LUKE AIR FORCE BASE, Ariz. -- Across the United States and in the Air Force community, during October, individuals and organizations focus on increasing public awareness about domestic violence. In the Luke community, we can make our own contribution toward ending domestic violence and nurturing emotionally healthy relationships.

During stressful times we should reflect on how we're doing in our personal and family relationships. The increased business of daily life, deployments or life transitions, such as having a baby, can challenge even the closest families.
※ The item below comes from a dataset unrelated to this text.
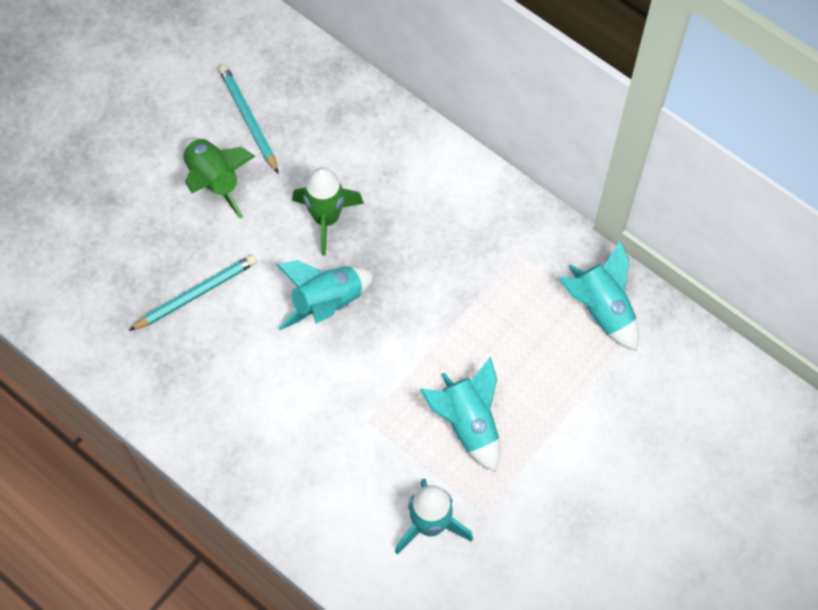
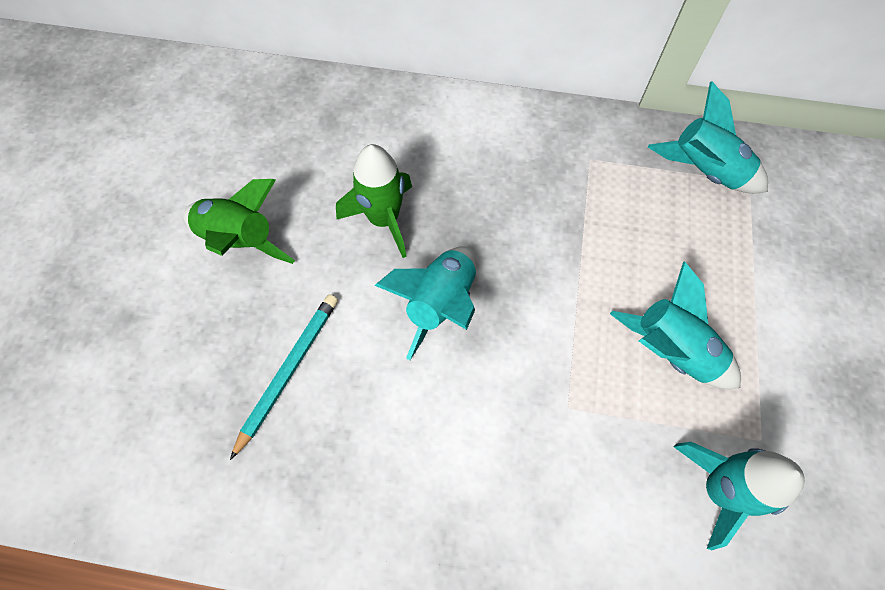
camera: 30 degrees left, 0 degrees up
(248, 119) = (243, 164): turquoise pencil -> none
According to the American Medical Association, "domestic violence is characterized as a pattern of coercive behaviors that may include repeated physical violence, psychological abuse, sexual assault, social isolation, deprivation and intimidation." Domestic violence does not discriminate against military rank, social, economic, religious, cultural or ethnic status. The victim and offender can be either gender. Both often typically suffer from feelings of low self worth with the abusive individual using various methods to control and keep the victim dependent on them. Too often, abusive relationships are generational, that is if a child is brought up in an abusive home, they have a greater chance of repeating the same behavior in their intimate adult relationships. The cycle of abuse can move into yet another
generation.

The good news is we do not have to repeat unhealthy patterns in our relationships if we seek help and are motivated to change. The Family Advocacy Program and Life Skills Support Center staff offer educational literature and classes, programs, and counseling for individuals, couples and families who are seeking to strengthen their relationships. The Air Force recognizes that many families may experience a crisis due to relationship conflict, deployments, death, parent-child difficulties, financial demands or other stressors. Military personnel are encouraged to seek help before problems escalate and take measures that can ensure healthy and respectful relationships.

Participation in marital counseling, parenting classes and couples communication workshops is not formally documented in the military member's record. Seeking help is never a sign of weakness but, instead a sign of strength and wisdom.

Where domestic abuse is a concern, everyone has a part. Mandatory reporting of suspected domestic abuse is everyone's responsibility. Reports can be made anonymously and reported abuse cases are addressed with sensitivity for all parties involved.

October is set aside as domestic violence awareness month to encourage people to think about what they can do to end domestic violence in our community.

Random acts of kindness to others can help reduce feelings of isolation and encourage a community of caring behavior. Getting to know neighbors, offering a nonjudgmental conversation to an overworked friend, learning to listen and communicate needs and expectations with a partner, and clarifying family values are just a few ways to create secure and loving relationships.

Ending domestic violence begins with recognizing it. The following questions will help a person determine if abuse is present in his or her relationship.

Does your partner ... 

- embarrass you in front of friends or family or drive them away?
- curse or scream at you, name call or use put downs?
- use intimidation or threats to get you to do what he or she wants?
- tell you that you are nothing without them?
- grab, push, pinch, shove, slap, choke, punch, kick, bite, spank, scratch, burn or restrain you?
- throw objects or break your possessions?
- threaten the safety of children or pets?
- threaten to commit suicide if you leave?
- insist you dress the way he or she wants?
- subject you to reckless driving?
- behave jealously by accusing you of flirting or cheating?
- withhold approval, appreciation or affection as punishment?
- control access to money and transportation?
- use alcohol as an excuse for saying hurtful things or abusing you?
- blame you for how they feel or act?
- pressure you sexually for things you don't want to do?
- prevent you from doing things you want to do?
- try to keep you from leaving the room or house? 

Do you ... 

- sometimes feel scared of how your partner will act?
- constantly make excuses to other people for your partner's behavior?
- believe that you can help your partner change if only you changed something about yourself?
- try not to do anything that would cause conflict or make your partner angry?
- always do what your partner wants you to do instead of what you want?
- stay with your partner because you are afraid of what your partner would do if you left?

If you answered yes to any of these questions, you may be in an abusive relationship.

Domestic violence doesn't just stop on its own. The Family Advocacy Program is available to help military families end the abuse.